The Heartbleed Bug impacted roughly 66 percent of the internet and may be the largest web security problem ever[i]. You’re likely more impacted by it than you realize. For example – do you host your email with GoDaddy? There are many attorneys who do. GoDaddy was impacted by Heartbleed. If you haven’t changed all passwords associated with your GoDaddy account and email then you are vulnerable. Cnet recently published a list of companies impacted by Heartbleed and whether it is time to change your password with each company. I suggest you read the Cnet article. Let’s look at four ways for attorneys to secure their firm’s data.

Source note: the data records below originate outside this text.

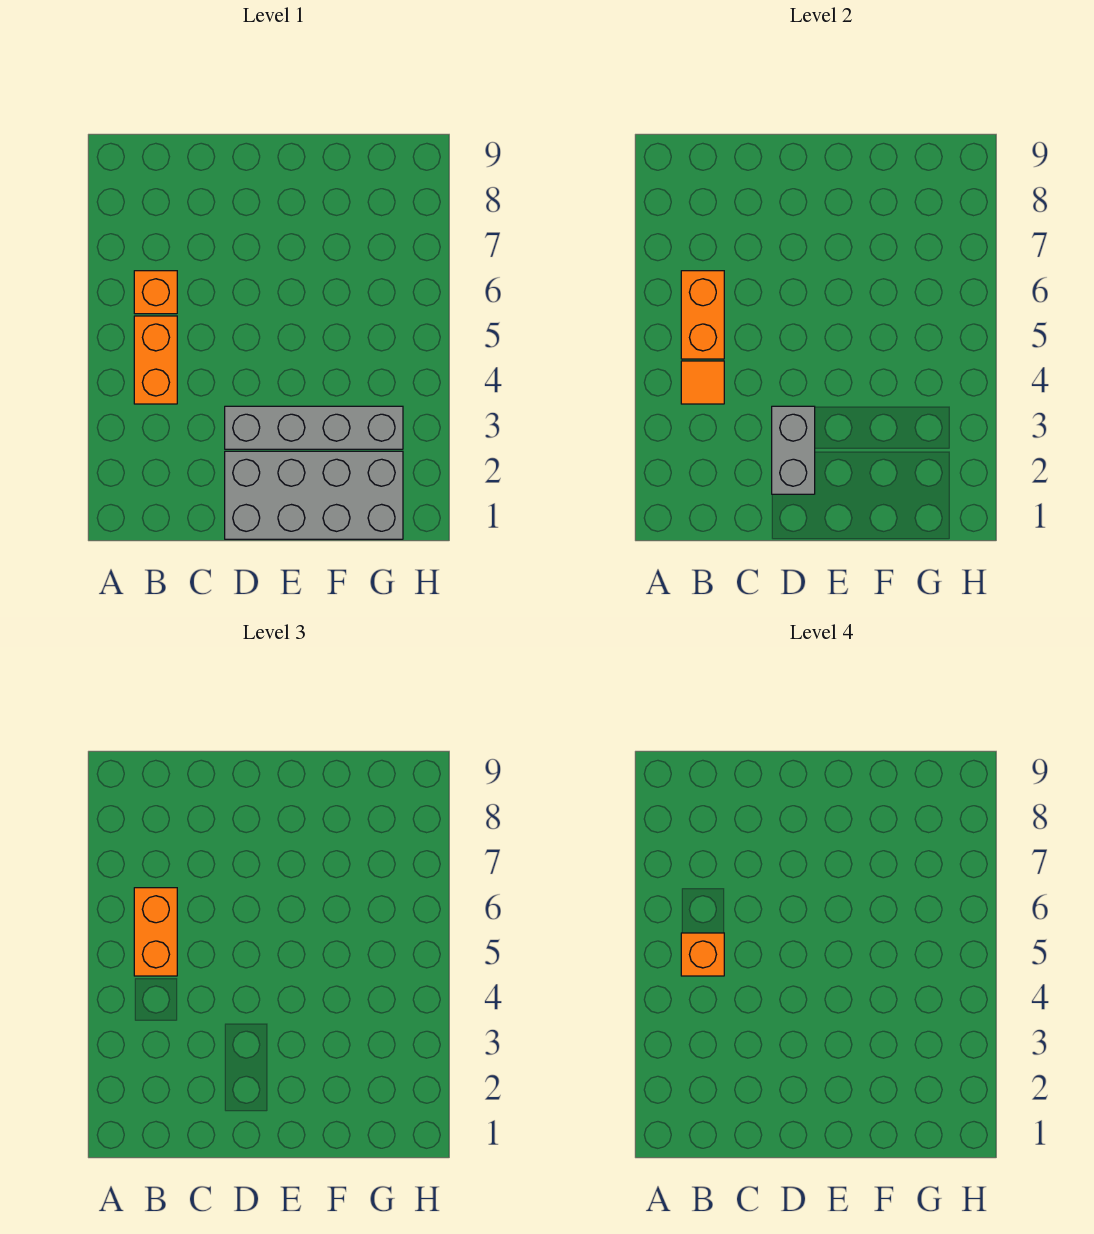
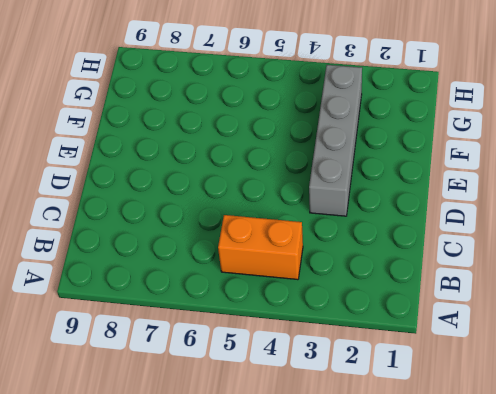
none -> orange brick B6 level 1
none -> grey brick D1:G2 level 1

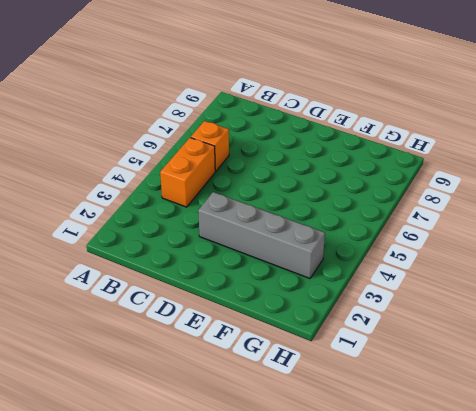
none -> grey brick D1:G2 level 1
none -> orange tile B4 level 2

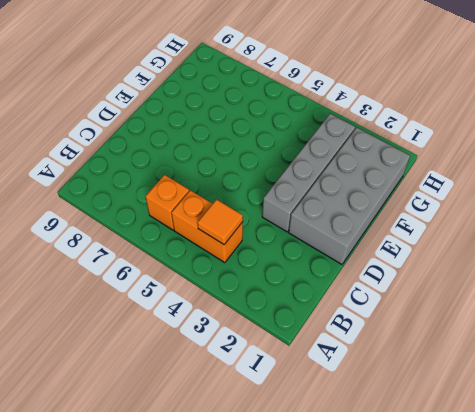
none -> orange brick B5:B6 level 2
none -> grey brick D2:D3 level 2

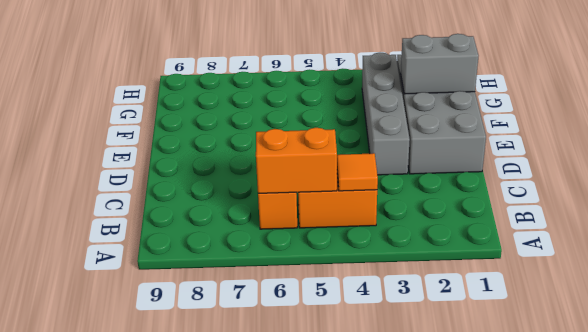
grey brick F1:F2 level 2 -> grey brick D2:D3 level 2
none -> orange brick B5:B6 level 3
none -> orange brick B5 level 4

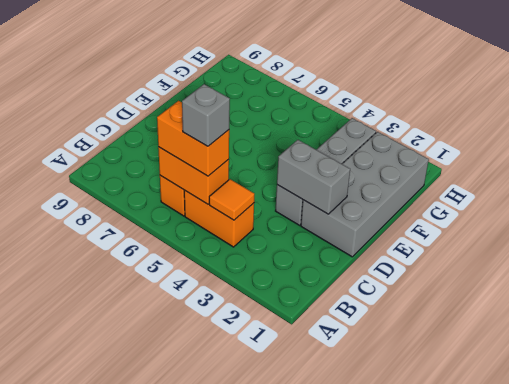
grey brick B5 level 4 -> orange brick B5 level 4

Data security has historically been a problem for attorneys
Firms have been concerned with data security for as long as there have been lawyers. If you practiced in the 1700’s you ended the day by taking off your barrister’s wig, putting away your quill pen, and locking your documents in a file drawer. That lock served as a form of data security. Today’s attorney needs to be careful of how their data is secured online. Attorneys handle sensitive and valuable information. There are plenty of people out there trying to get your data and they look like this:
The bad news is that attorneys are behind the times in regards to security. They are not only vulnerable but, in fact, are much more vulnerable than they realize. Many attorneys’ data is about as secure as this fence:
Following the steps I’m about to give will make your data more secure. In other words, when the shifty characters come-a-hackin’ they’ll feel like they’ve run into this guy:
Lawyers can make information more secure by moving it to the cloud
Many lawyers I’ve talked to few reference “security” as the reason why they don’t use more cloud services. Here’s a news flash – the cloud is MORE secure than your office’s server! In your office you have two main types of security threats. One is the risk of employees downloading viruses/malware/key loggers, etc. that will corrupt or steal your information. How many law offices do you know that claim to have had problems with viruses? I know quite a few. The second is the risk of employees giving out passwords or other sensitive information in response to phishing scams (such as when someone gets a phony email, claiming to be from a service provider, asking to reset a password and the employee enters the information). Migrating data to the cloud eliminates the first of these threats.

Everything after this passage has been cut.